If the MeSH term is a correct match, search as a MeSH term (e.g. "In Situ Hybridization"[MeSH Terms] ) AND in all fields (e.g. "In Situ Hybridization"[All Fields]). Some papers have not been annotated with the MeSH terms but the title/abstract contains the searched term; some papers have been annotated with the MeSH term while the title/abstract does not contain the searched term.

By default PubMed also searches the terms indented under a term in the MeSH hierarchy. In Situ Hybridization, Fluorescence and Primed In Situ Labeling are found below the MeSH term In Situ Hybridization in the MeSH hierarchy but these terms are not relevant to our search. To search as a MeSH term without including the indented terms use the following syntax: "In Situ Hybridization"[Mesh:NoExp]

Several archives of journals offer the option to search articles full text and can help retrieve papers that PubMed misses. The following archives have little overlap in the journals they search.

• PubMed Central [3]

"PubMed Central (PMC) is the U.S. National Library of Medicine's digital archive of life sciences journal literature. PMC contains full-text manuscripts deposited by authors or articles provided by the publisher." PubMed Central has an option to search articles full text (Body -All words).

Possibility to search Figure/Table caption and Methods - Key terms but searching "in situ hybridization"[Methods - Key terms] retrieves no results.

Possibility to export citations in summary (text), MEDLINE and csv formats.

Searches can be saved and e-mail alerts can be set up for saved searches.

• ScienceDirect [4]

Possibility to search full text (excluding references) with the following syntax in expert search: Full-Text (search term)

Possibility to search images (however it's impossible to export the results citations of an image search)

Possibility to export citations in RIS format and plain text. There is currently a bug in their system which only allows a maximum of 20 citations being exported, even when more citations are selected.
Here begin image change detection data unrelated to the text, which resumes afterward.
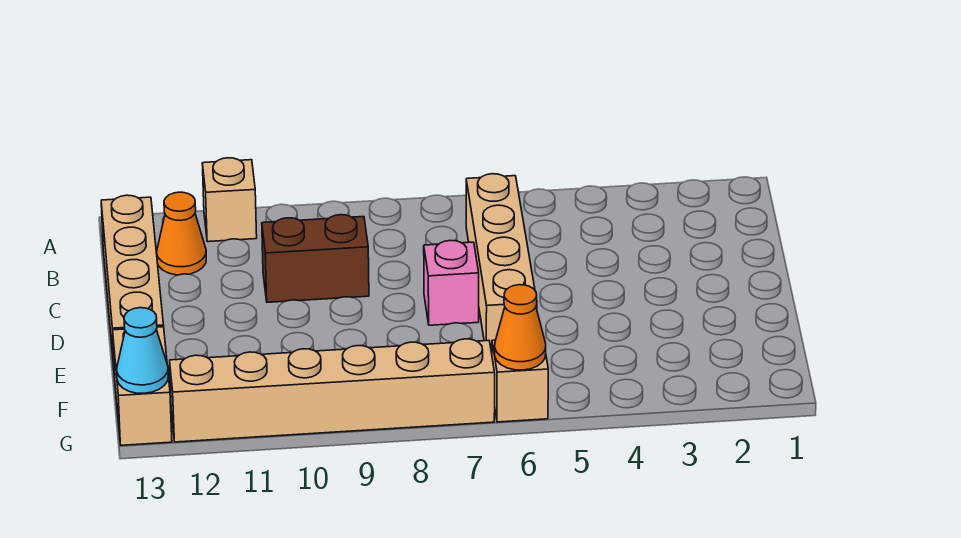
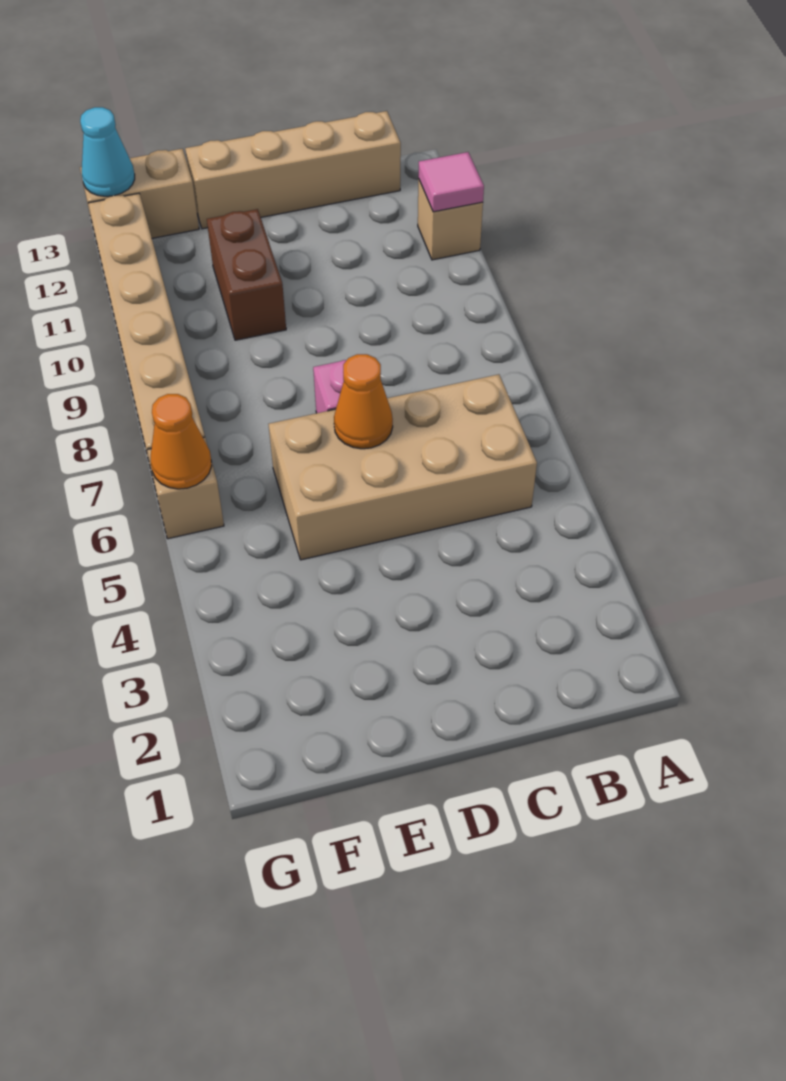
none -> pink tile A11 level 2
tan brick B6:E6 level 1 -> tan brick B5:E6 level 1
orange cone B12 level 1 -> orange cone D6 level 2
brown brick C9:C10 level 1 -> brown brick E10:E11 level 1

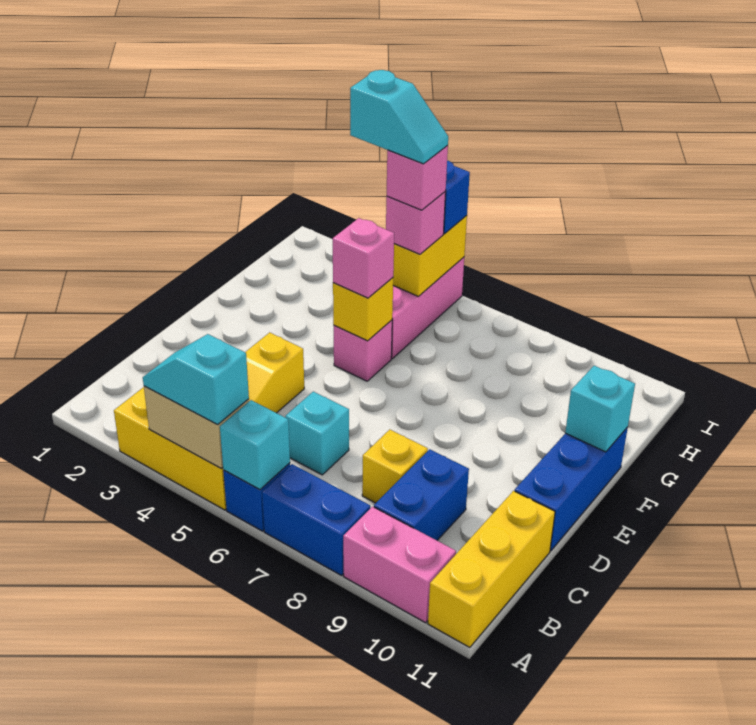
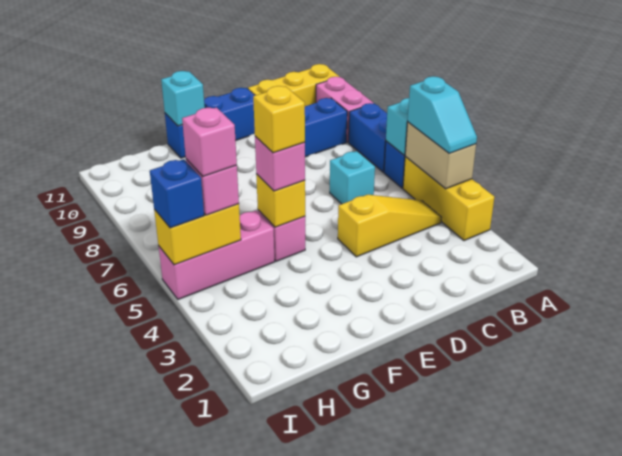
yellow brick C8 level 1 -> yellow brick F5 level 4
cyan slope H4:H5 level 5 top 4 -> none

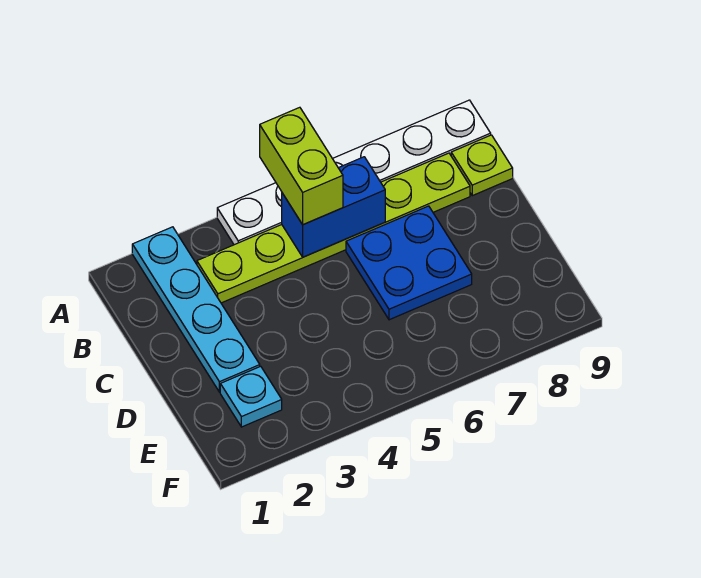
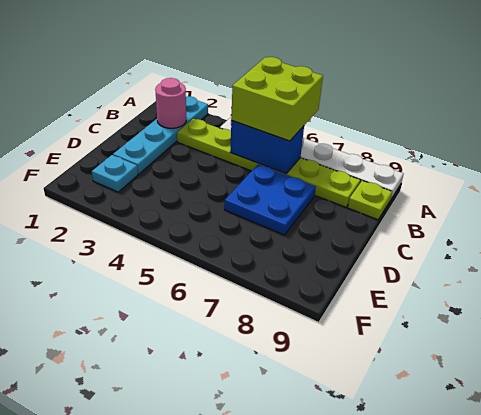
lime brick A5:B5 level 3 -> lime brick A5:B6 level 3
none -> pink round brick B2 level 2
This issue is scheduled to be fixed in the first release of this year, which will take place in March.

Searches can be saved and e-mail alerts can be set up for saved searches.

• Springerlink [5]

Possibility to search full text

Possibility to export citations in csv format

Searches can be saved and e-mail alerts can be set up for saved searches.

• Wiley Online Library [6]

Possibility to search full text

Possibility to export citations in RIS format or plain text. But at the moment the Select All box does not seem to work so it's impossible to export all citations unless they're checked one by one. I've contacted their support team about it.

Searches can be saved and e-mail alerts can be set up for saved searches.

Wiley makes itself the conversion between UK and American English, searches for hybridization and hybridisation retrieve the same number of results.

• Highwire Press Stanford University [7]

Possibility to search full text (Anywhere in text)

Possibility to export citations in RIS format. However, there's no option to export all citations in one go, the only possibility is to check and export all citations displayed on the page.

It's not possible to save searches but e-mail alerts with the same options as searches can be set up.

• Google Scholar [8]

Searches full text; orders papers by citations, but possibility to restrict to recent papers; not limited to real peer-reviewed articles, so some caution should be exercised, but very complete. Since it's Google, corrects for spelling mistakes and such (including US/UK spelling).

To know how the searches for each species on each archive of journals were done check the file "in_situ_paper_searches_for_bgee_species.docx" on the SVN.